Jim Shanahan: Well, I think, we hopefully are all optimistic that we all get vaccinated in the first half of this year and activities will start to increase in the back half of the year.

So we are not breaking guidance of the 20% between the market and the non-market. We did give some guidance on seasonality of that type of revenue into Q1. But we are comfortable with the guidance at this point of over 20% of revenue growth for 2021.

Kyle Voigt: Okay. Great.

Thanks you very much.

Jim Shanahan: You are welcome.

Operator: There are no further questions at this time. I would like to turn the floor back over to Rudy for closing remarks. Rudy?

Rudy Adolf: Yeah.

Thank you. So we are extremely proud of what our company accomplished in 2020 and how well our partners serve their clients and manage their businesses during these challenging times. They have shown extraordinary dedication and precedence. I also want to thank our holding company employees, who went above and beyond in so many ways, as they supported our business in a challenging environment. With the rollout of effective vaccines and stronger COVID treatments, we hope that the world will begin returning to normal later this year.

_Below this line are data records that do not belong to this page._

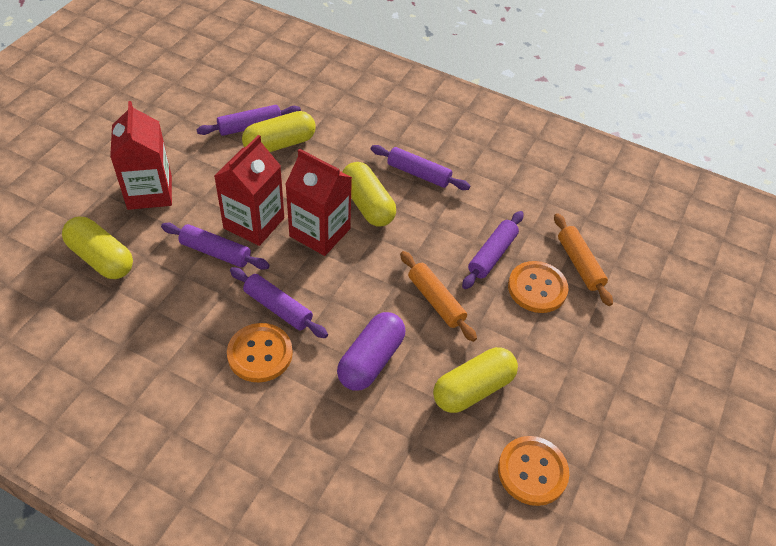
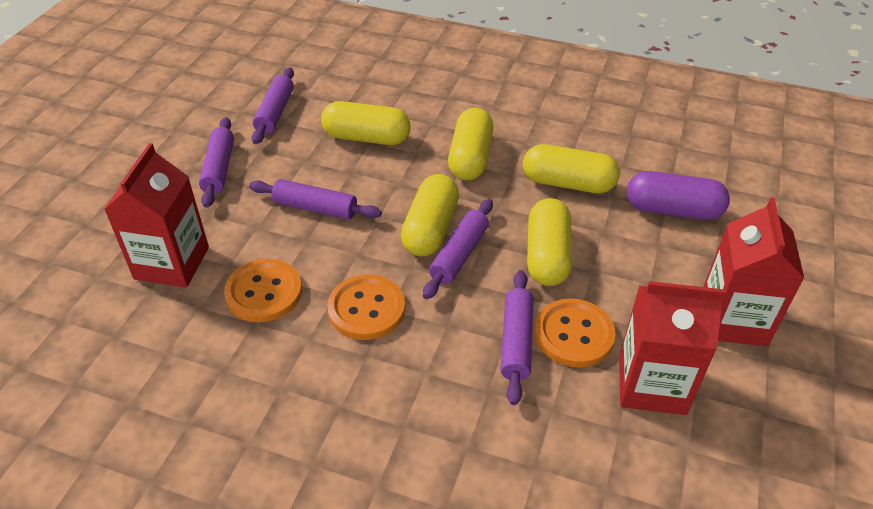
orange rolling pin: 2 -> 0
yellow capsule: 4 -> 5

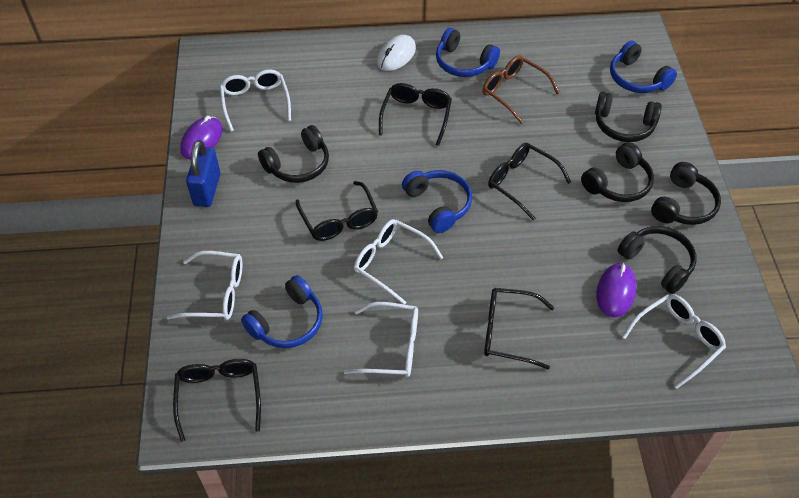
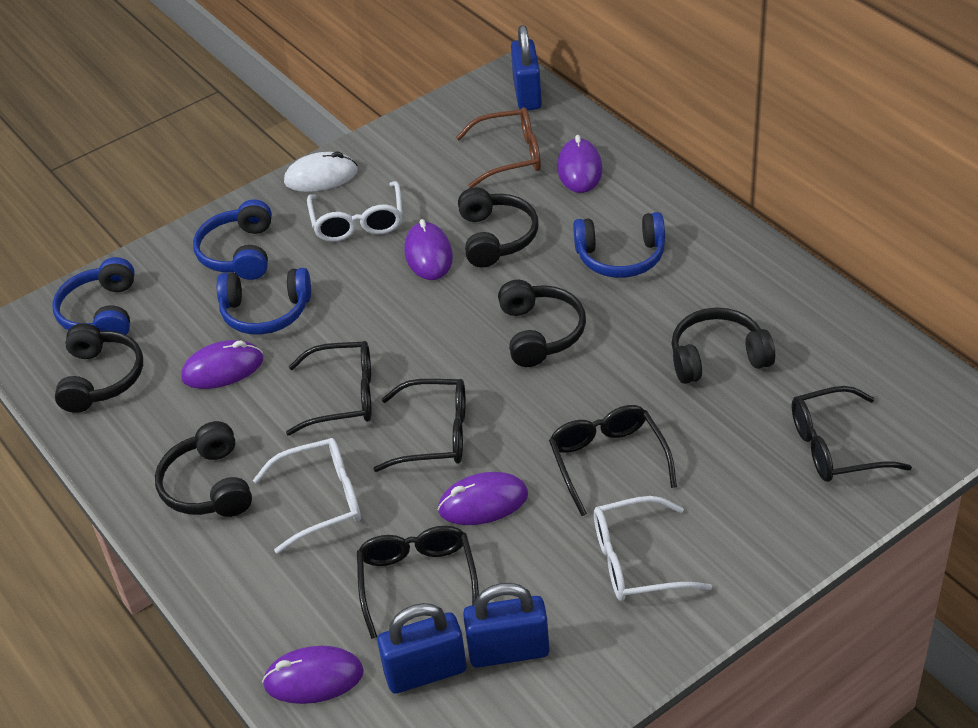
blue padlock: 1 -> 3
purple mouse: 2 -> 5
white glasses: 5 -> 3

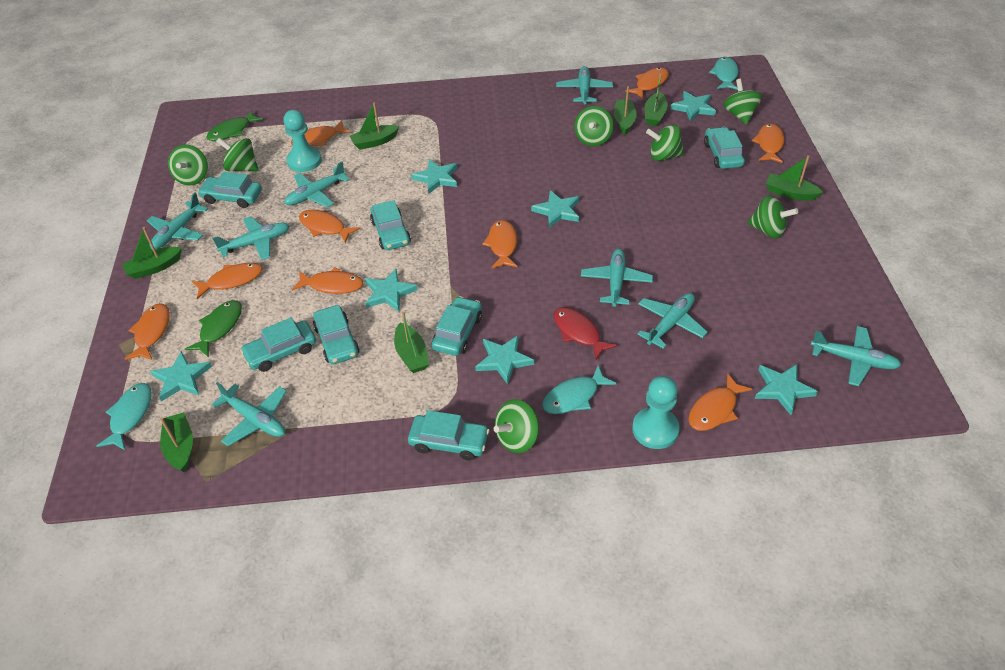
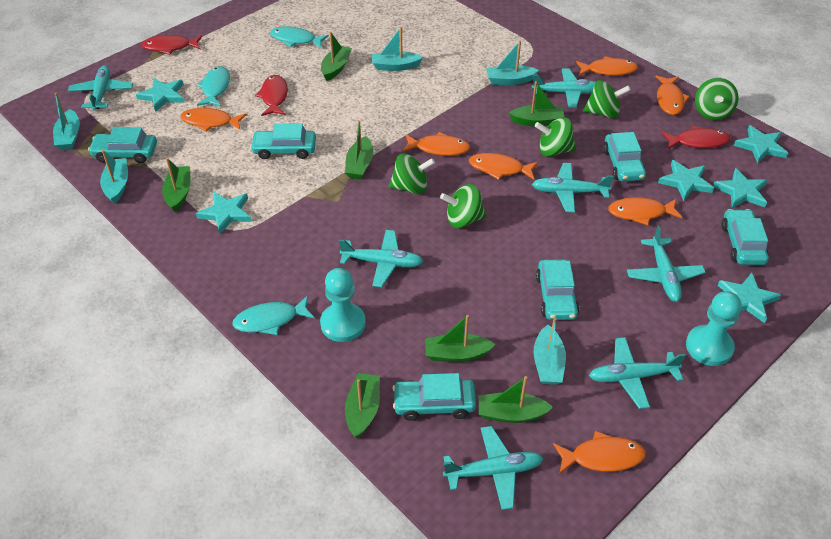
green fish: 2 -> 0
green spinning top: 7 -> 5
orange fish: 9 -> 7
red fish: 1 -> 3
turquoise boat: 0 -> 5
turquoise car: 7 -> 6
turquoise plane: 8 -> 7
turquoise star: 7 -> 6

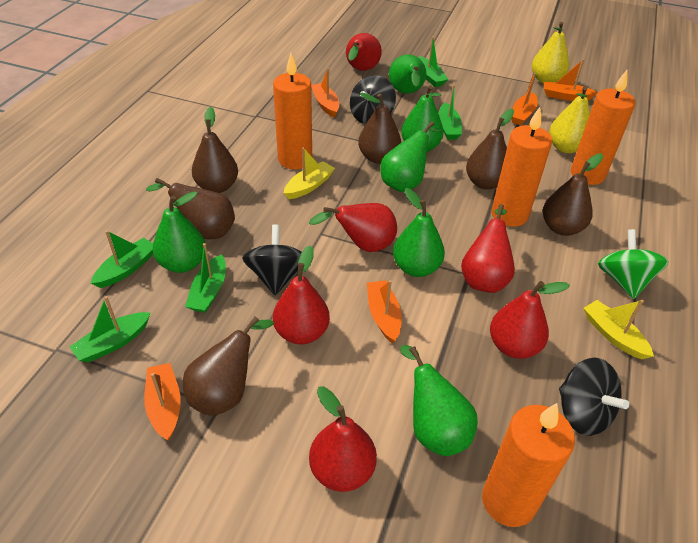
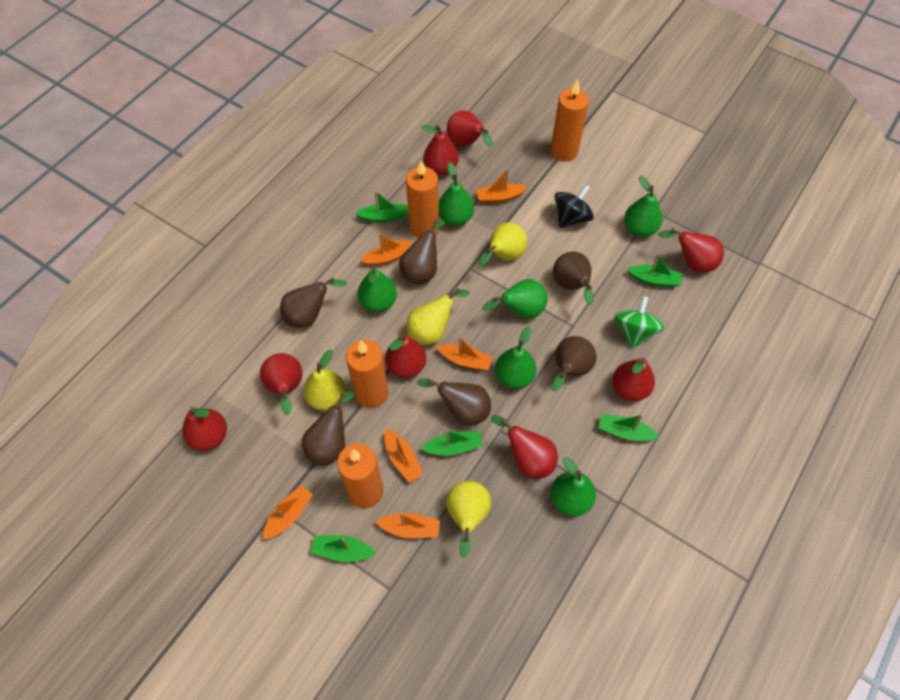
black spinning top: 3 -> 1
orange boat: 5 -> 6
red pear: 6 -> 8
yellow boat: 2 -> 0
yellow pear: 2 -> 4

We are looking with great optimism towards 2021 and beyond. Our ability to deliver substantial growth and margin expansion, while deleveraging during the crisis, combined with our tremendous capital flexibility and unique scale position us to take advantage of our industry leading position to expand our model in the U.S. and in selected international markets. In closing, I wish you all good health and thank you all for your interest in our business. Bye-bye.

Operator: This concludes today’s conference. You may disconnect your lines at this time. Thank you for your participation. Have a wonderful day.